This map appeared in Pomponii Melae De orbis situ, libri III. et C. Iulii Solini, Polyhistor, published by Henri Petri, in Basel in 1576. Mela and Solinus were Roman scholars and Iceland had of course not been discovered in their time. However, the island Thyle or Thule had been. The story is like thus:

A man called Pytheas lived in Marseille in the fourth century BC, which at the time was a Greek colony. He was a geographer and a mathematician and is credited to have made the oldest known geographical coordinate measurements; he calculated the location of his hometown. He was also an explorer. He travelled to Britain and from there sailed for six days in a northerly direction and came to a land which he called Tule. Unfortunately, all accounts of this voyage come to us through other writers, the original being lost. The accounts differ, but what seems to be known at a minimum is that this country was
inhabited. Churchill called Pytheas the greatest explorer of all times. Strabo, the Greek historian and geographer who lived around the time of Christ, labelled him simply as a liar. Iceland’s association with Tule helped make Iceland perhaps the most mythical place that ever actually existed.
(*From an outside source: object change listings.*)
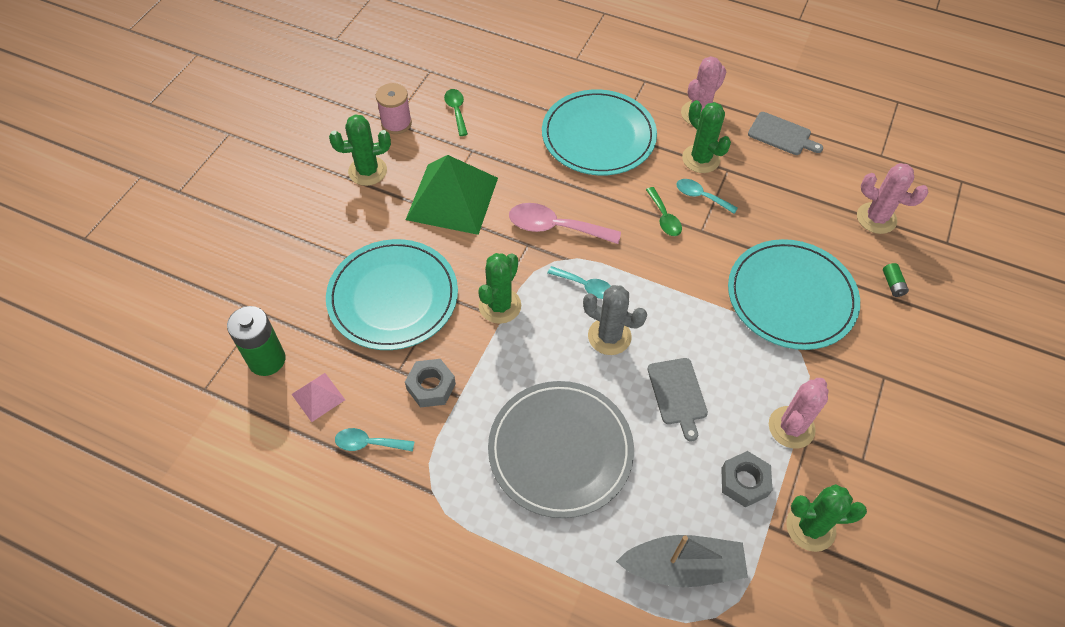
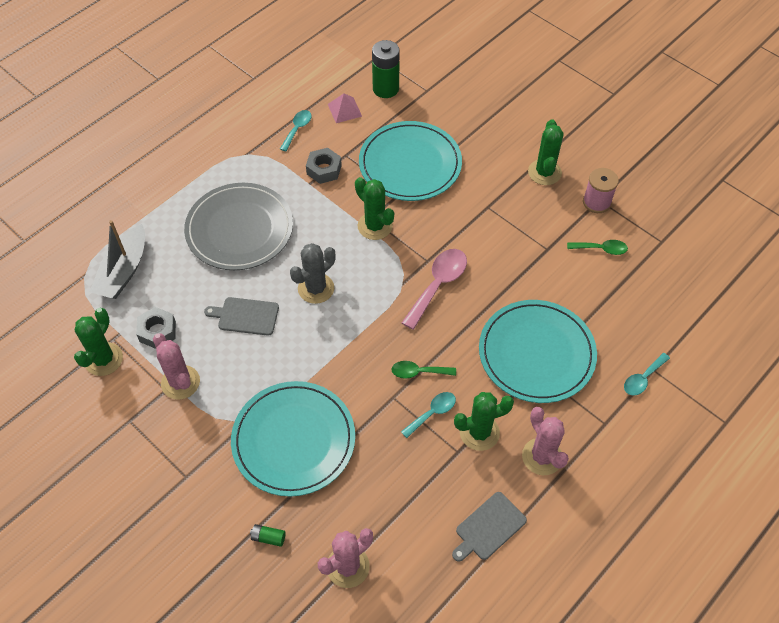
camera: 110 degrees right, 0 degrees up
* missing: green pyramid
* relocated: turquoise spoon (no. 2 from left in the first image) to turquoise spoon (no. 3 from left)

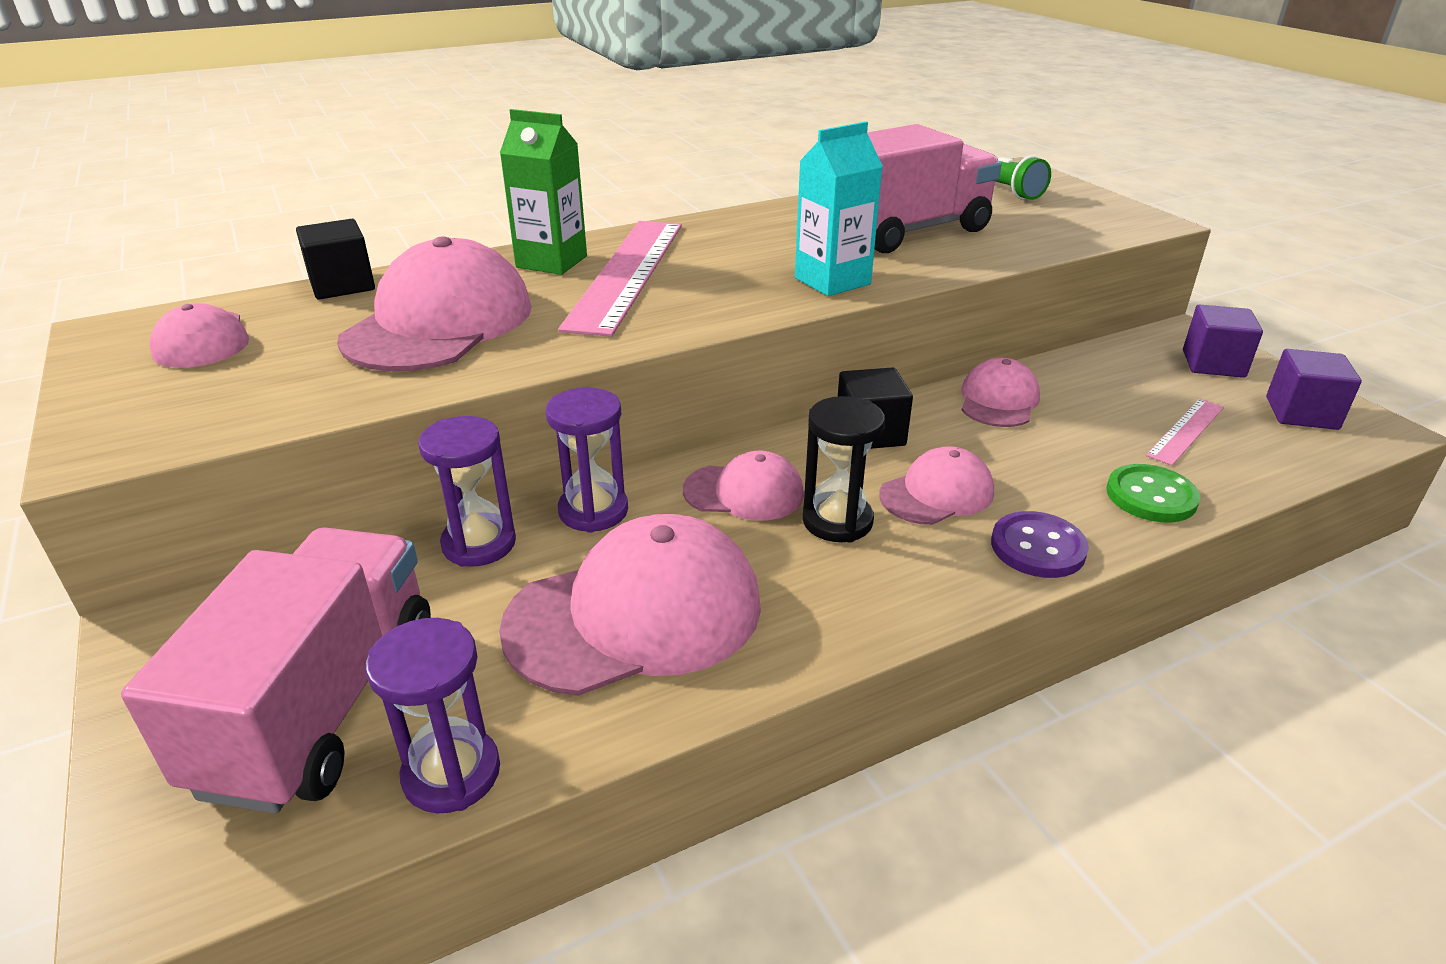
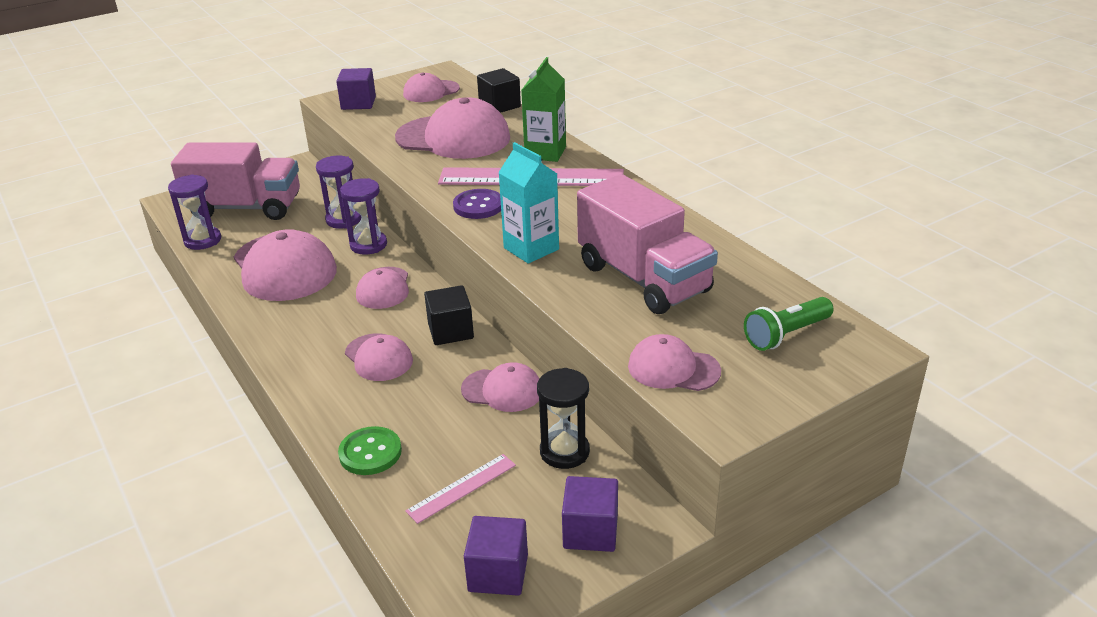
camera: 85 degrees right, 0 degrees up
* appeared: purple cube (no. 1 from left)
* appeared: pink cap (no. 7 from left)
* relocated: black hourglass
* relocated: purple button
* spun: pink ruler (no. 2 from left in the first image) 75 degrees counterclockwise

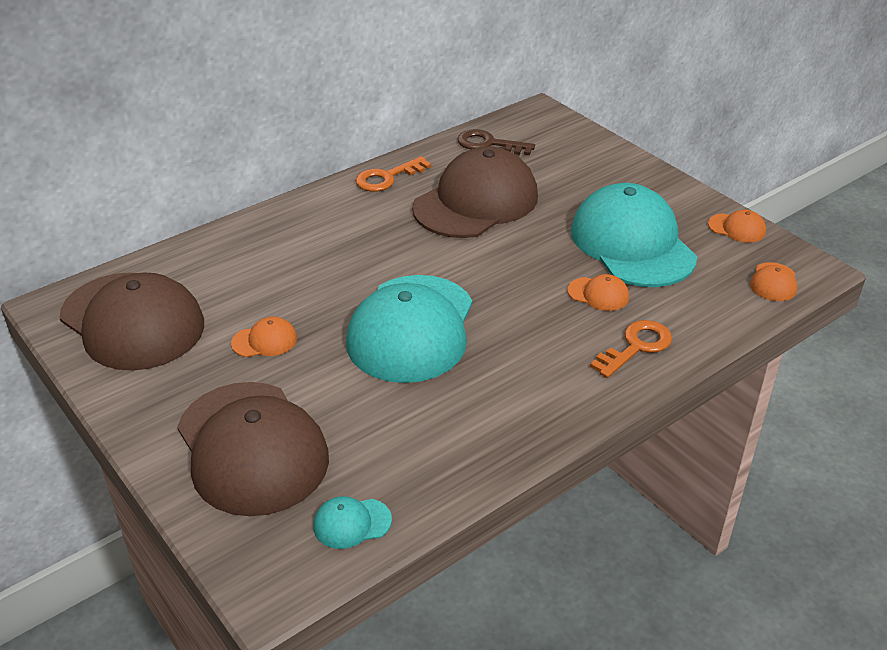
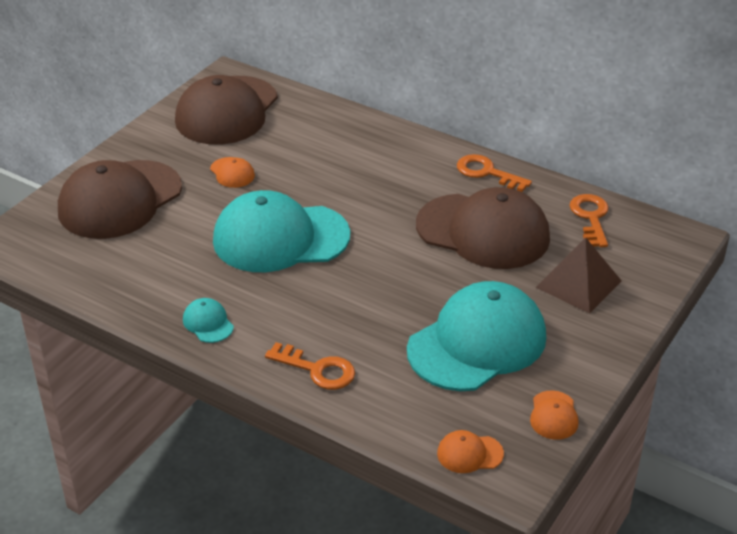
camera: 70 degrees right, 0 degrees up
* missing: orange cap (no. 2 from left)
* appeared: brown pyramid
* relocated: turquoise cap (no. 1 from left)
* colour: brown key to orange key (no. 3 from left)

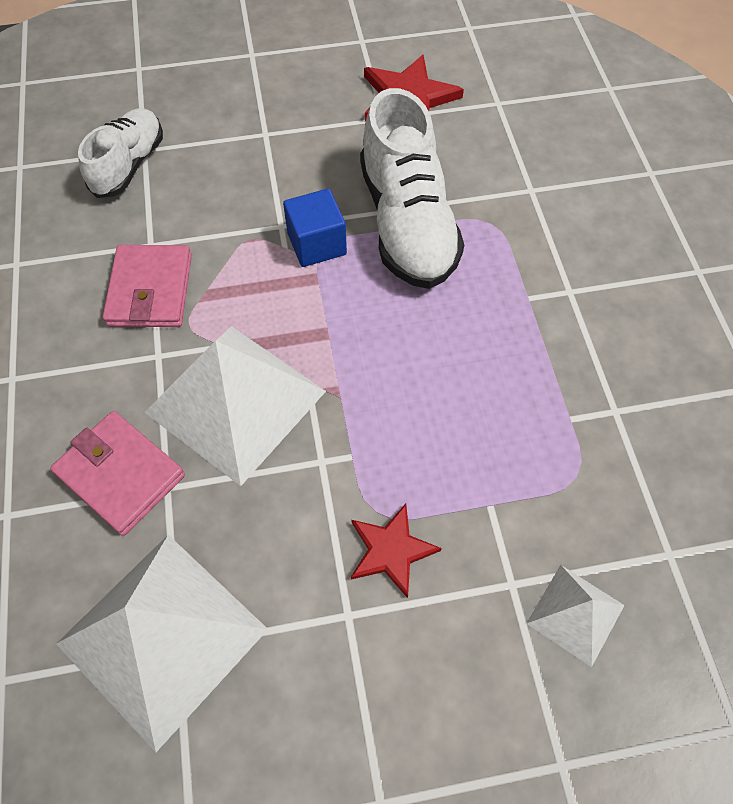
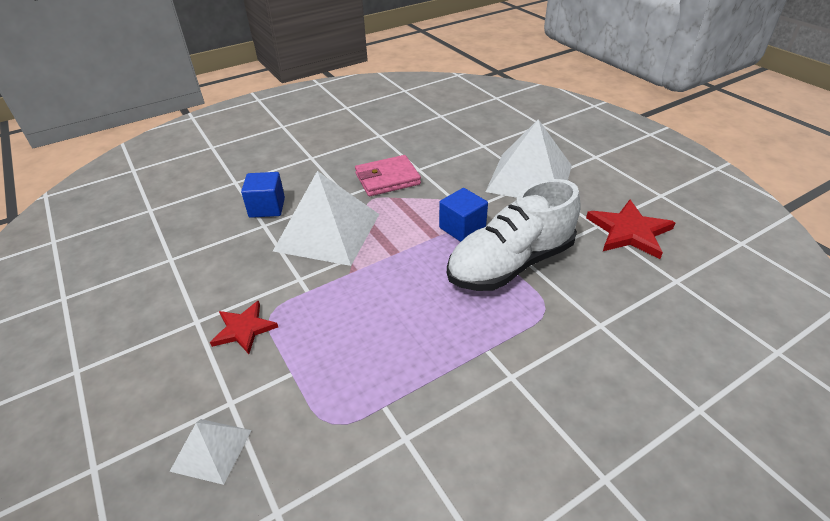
camera: 70 degrees right, 20 degrees down
* missing: white shoe (no. 1 from left)
* relocated: white pyramid (no. 1 from left in the first image) to white pyramid (no. 3 from left)
* exchanged: pink wallet (no. 1 from left) to blue cube (no. 1 from left)

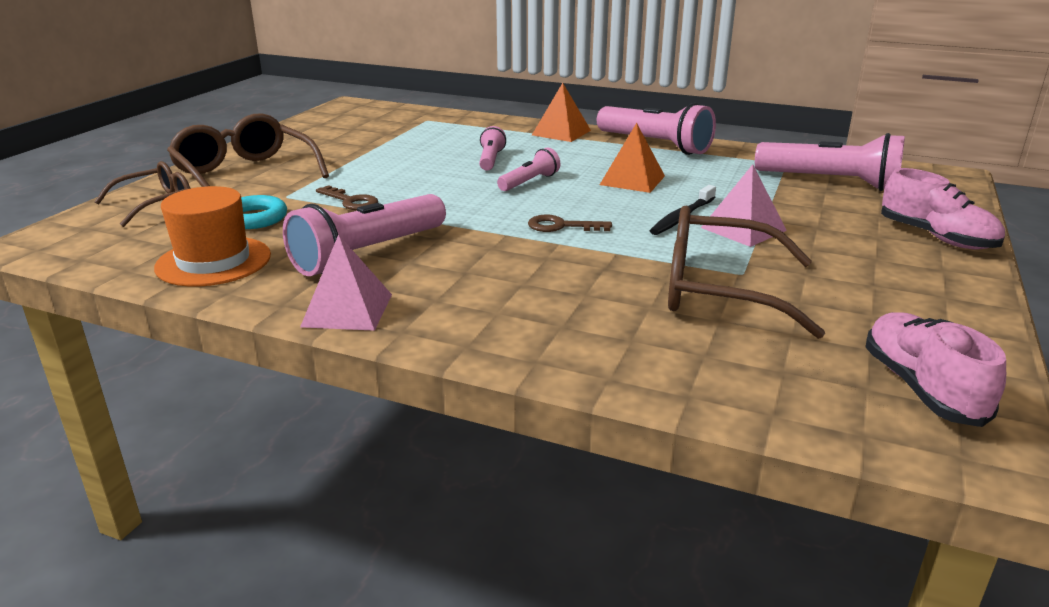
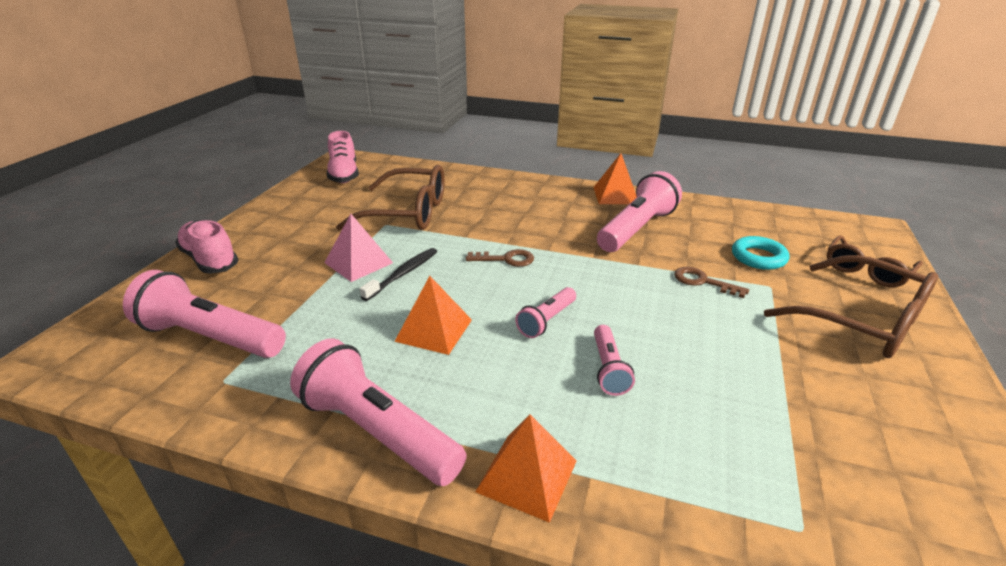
camera: 175 degrees right, 5 degrees up
* missing: orange hat
* colour: pink pyramid (no. 1 from left) to orange pyramid (no. 3 from left)

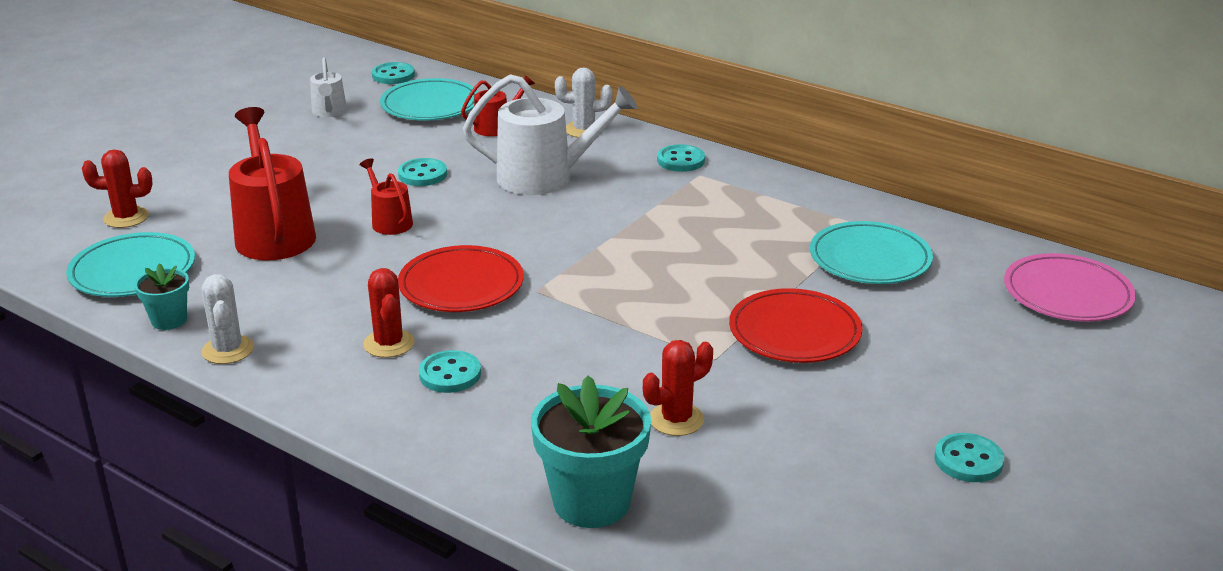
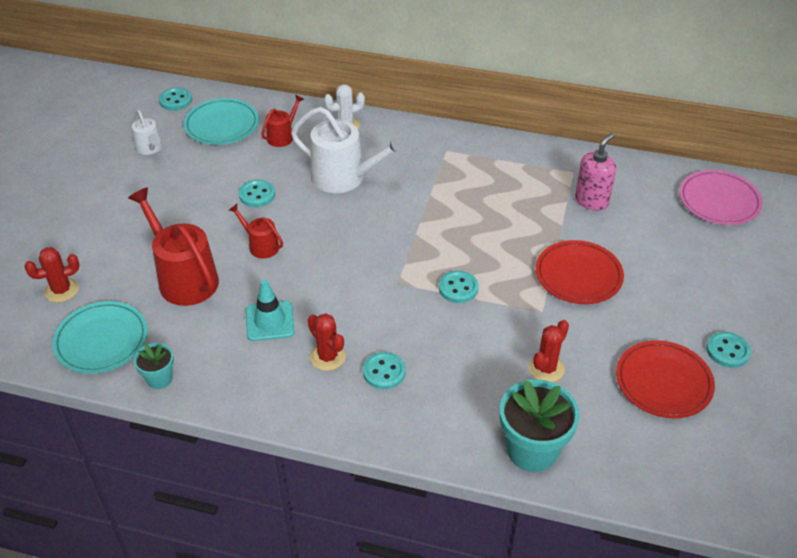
camera: 20 degrees left, 15 degrees up
* missing: white cactus (no. 1 from left)
* appeared: turquoise traffic cone
* relocated: red plate (no. 1 from left in the first image) to red plate (no. 2 from left)
* relocated: turquoise button (no. 4 from left)
* exchanged: turquoise plate (no. 3 from left) to pink soap dispenser
* spun: white watering can (no. 2 from left) 45 degrees clockwise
The map is depicting the Thule of Pytheas, which we know was not Iceland; it would be in the wrong place and not settled until much later. But in the late middle ages there was much confusion about this. The map shows Thyle between 66 and 67°North, which could well be Iceland, but between 18 and 19° East, which could definitely not be Iceland, even if the Prime Meridian was not fixed at the time. What makes me include this map is the place name Holen, which was a common way to label Hólar, the bishopric in the North of Iceland. Another place name is Choas, which likely comes from Chaos, a label which Olaus Magnus gave places in Iceland in his Carta Marina and later in the History of the Nordic Peoples. The map is clearly to some extent showing Iceland, it is a hybrid. This is inlike the case with Frisland of Antonio Lafreri in 1558, which is just showing a fictional place.

 


Technical data

Scope:

Iceland

Year:

1576

Author:

Pomponius Mela, Henri Petri

Publisher:

Henri Petri, Sebastian Petri

Size:

12 × 7,5 cm.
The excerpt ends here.